Nokia pilots contactless payments with Mastercard, altering traditional card issuer model
01 May, 2003
category: Contactless, Financial, Library, Transit
Combine a contactless chip and a specially-designed cell phone cover and you have new way to pay. That is what Nokia and Mastercard are testing in Dallas, TX with a select group of Nokia employees and local residents. Following Mastercard’s Orlando, FL trial of its new PayPass™ contactless payment network that began early this year, the Dallas project tests a different form factor–the cell phone rather than the standard card. But the pilot is also interesting in that it is a shift in the traditional issuance process of payment tokens. Nokia, a non-bank, is initiating the delivery of bankcard tokens to consumers.
The trial is slated to last up to 8 months and it involves an estimated 2000 participants and a small number of merchants in the MacArthur Boulevard area surrounding Nokia’s offices. Current merchants include Rockfish Seafood Grill, Jason’s Deli, Corner Bakery, Chevron, and Wolf Camera.

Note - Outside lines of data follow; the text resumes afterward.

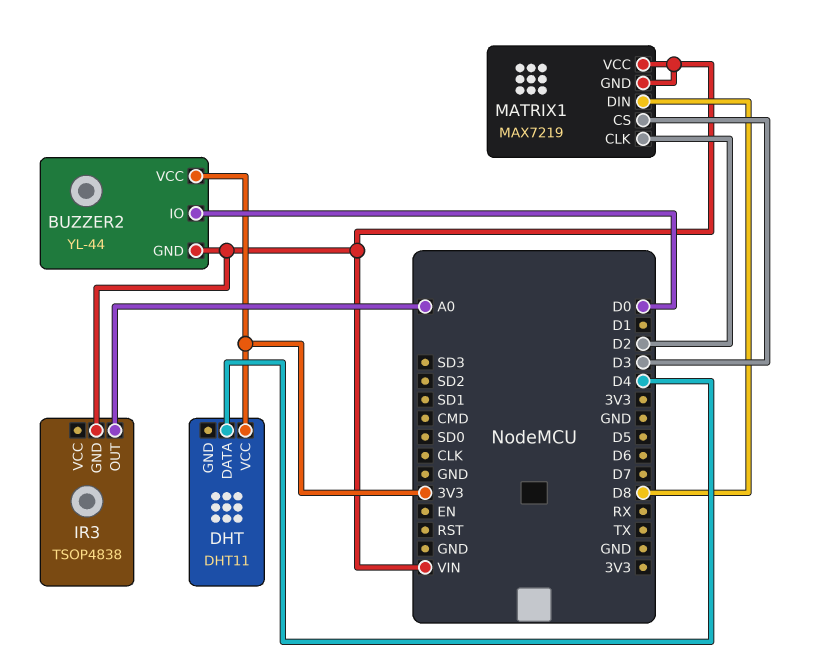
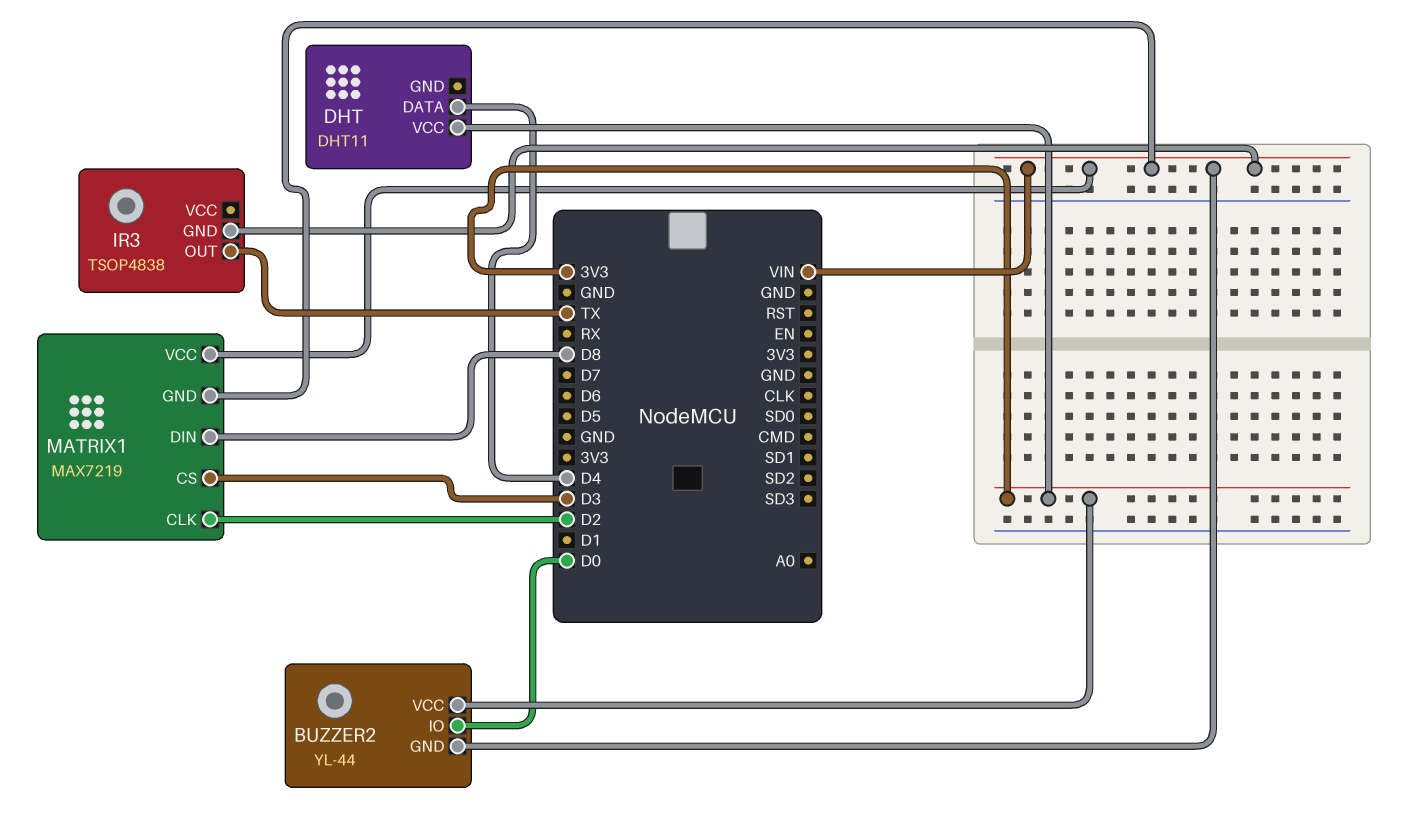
IR3 pin OUT: A0 -> TX

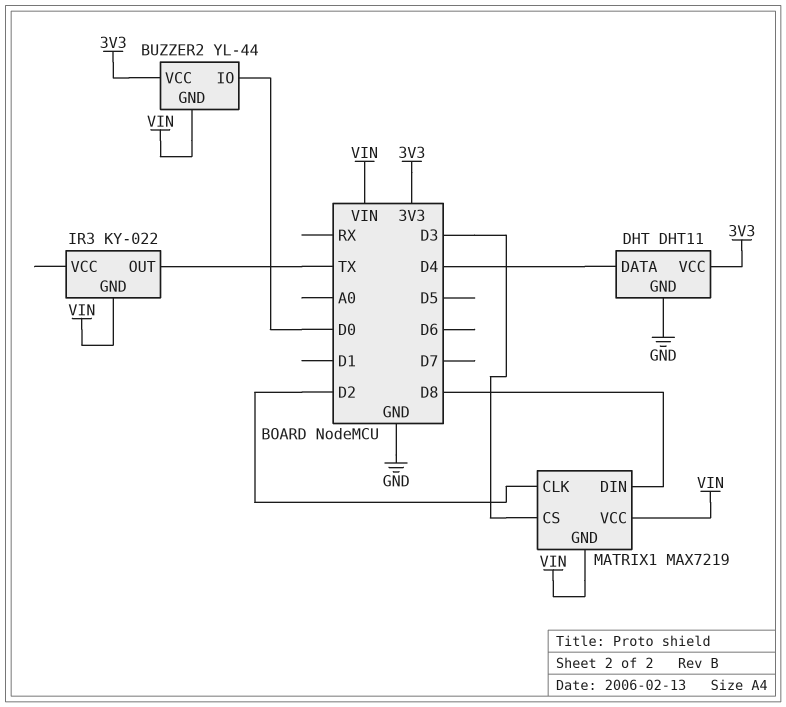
DHT pin GND: none -> GND
IR3: TSOP4838 -> KY-022

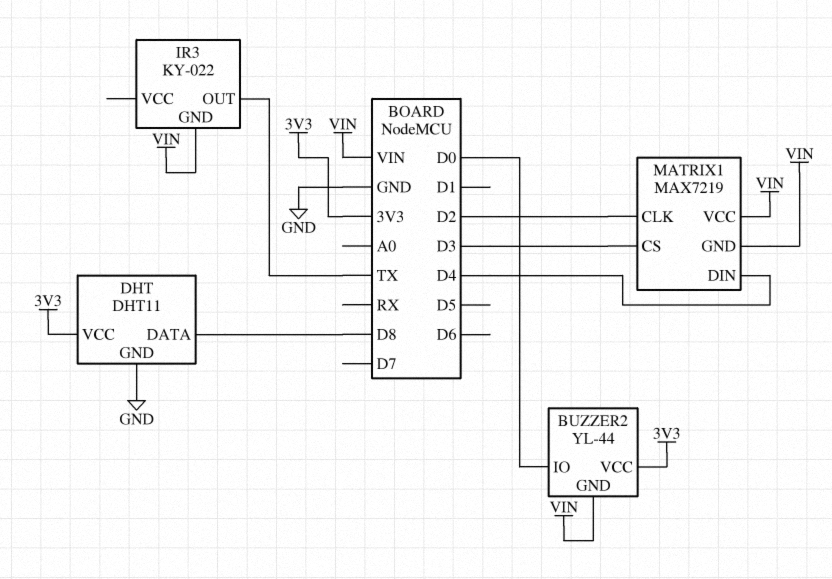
DHT pin DATA: D4 -> D8
MATRIX1 pin DIN: D8 -> D4

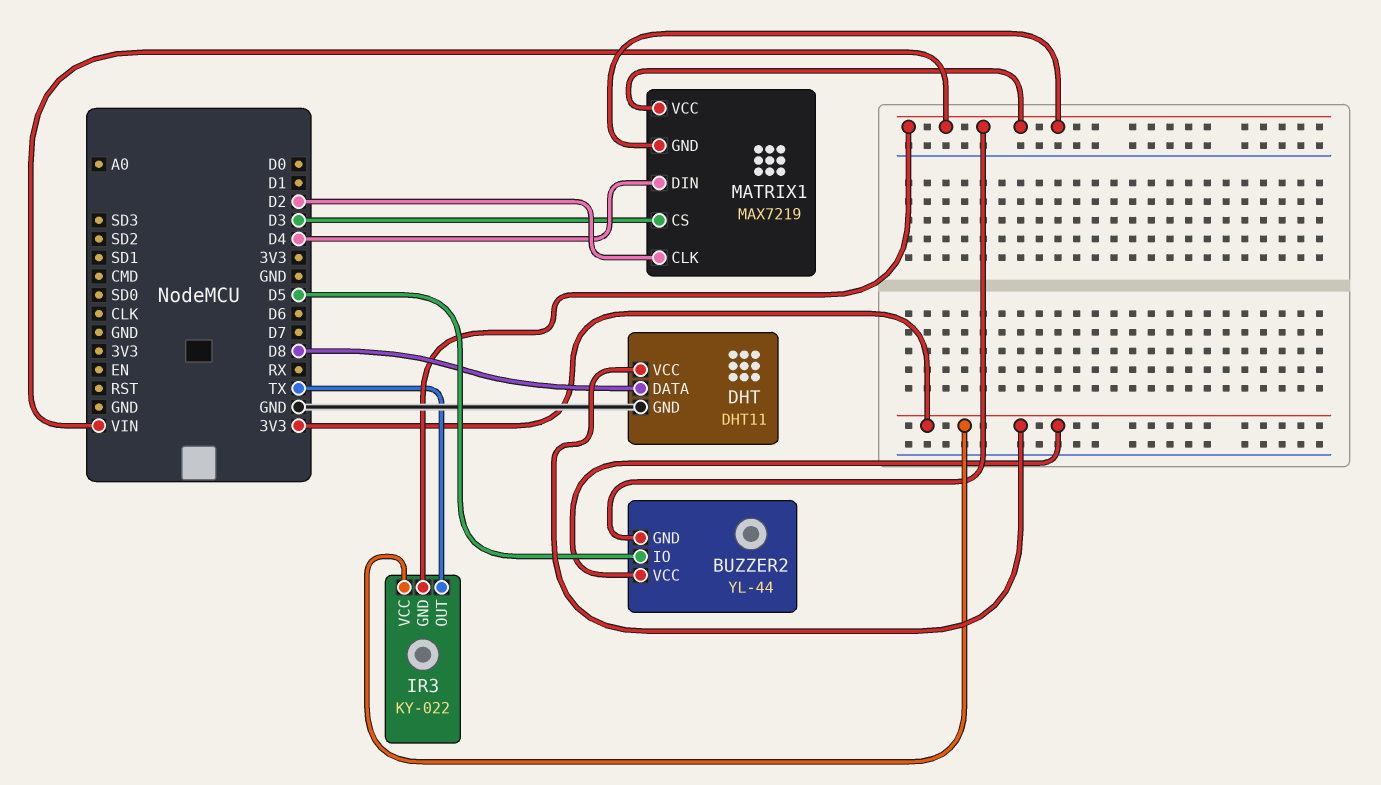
BUZZER2 pin IO: D0 -> D5
IR3 pin VCC: none -> 3V3

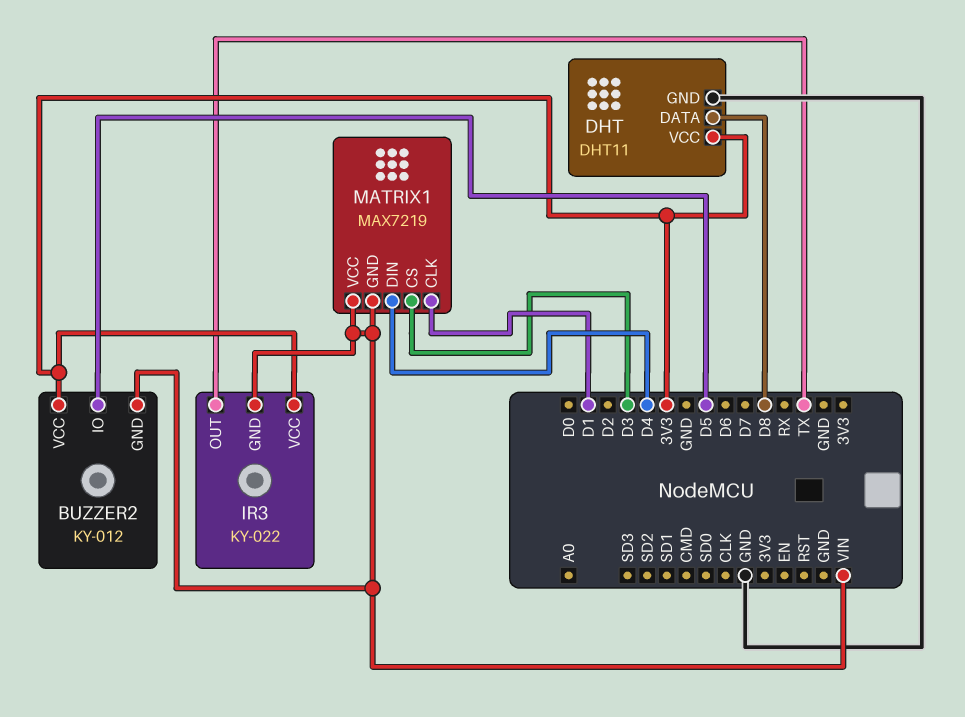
BUZZER2: YL-44 -> KY-012
MATRIX1 pin CLK: D2 -> D1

The system operates in the same manner as the Orlando PayPass card trial. The Track 1 and 2 data from a traditional magnetic stripe credit card is stored on the contactless chip and passed to a point-of-sale reader for payment processing. The payment network does not delineate between the contactless payment and the magnetic stripe payment so little-or-no software modification is required to accept contactless payments. In the Nokia trial, the chip containing the data is simply housed in the cell phone cover, rather than in a plastic card.
This is not the first trial of contactless payments for Nokia. Using the same chip-in-cover method, the company tested a system with employees back in 2001. But with this earlier system, the contactless chip did not contain the credit card information. Rather, it contained a number that pointed to the credit card number in a database enabling the transaction to be initiated.
What makes the Dallas project unique, however, is that it alters the issuer involvement in the project. In Orlando, three major Mastercard issuers–Citibank, Chase, and MBNA–were responsible for delivering the contactless chip to their cardholders. In Dallas, Nokia is delivering the chip to handset users. The credit card information is being added per the handset owner’s instructions. In other words, a user in this model would select the payment account to be used where in the Orlando model, the payment card issuer would by default push their card and brand.
While this might seem like only a slight differentiation, its ramifications are significant. To date, control of payment tokens has rested solidly with the account issuers. With the exception of Speedpass, the token has been issued by the financial institution. The “real estate” on the physical payment token has been reserved for the bank’s logo, name, and marketing message (and, of course, the payment association logo).
In the Nokia trial, a non-bank is in control of the payment token and the marketing messages. Speedpass slipped under the radar screen of many banks because it has been viewed for niche locations (gas stations) only. Although it has quietly moved into other arenas, most payment card issuers do not view it as a threat to replace their plastic in a wholesale manner.
But if PayPass or a similar alternative payment offering does succeed on a large scale, and consumers were to abandon the plastic card in favor of the cell phone (or another non-bank issued token), it would change the payment card dynamic. Will the major issuers–whose top management just happens to sit on the boards of the big card associations–allow this control to get away? Certainly we are a long way from this actually happening but it does make for an interesting undercurrent to the current pilot projects. Watch and see.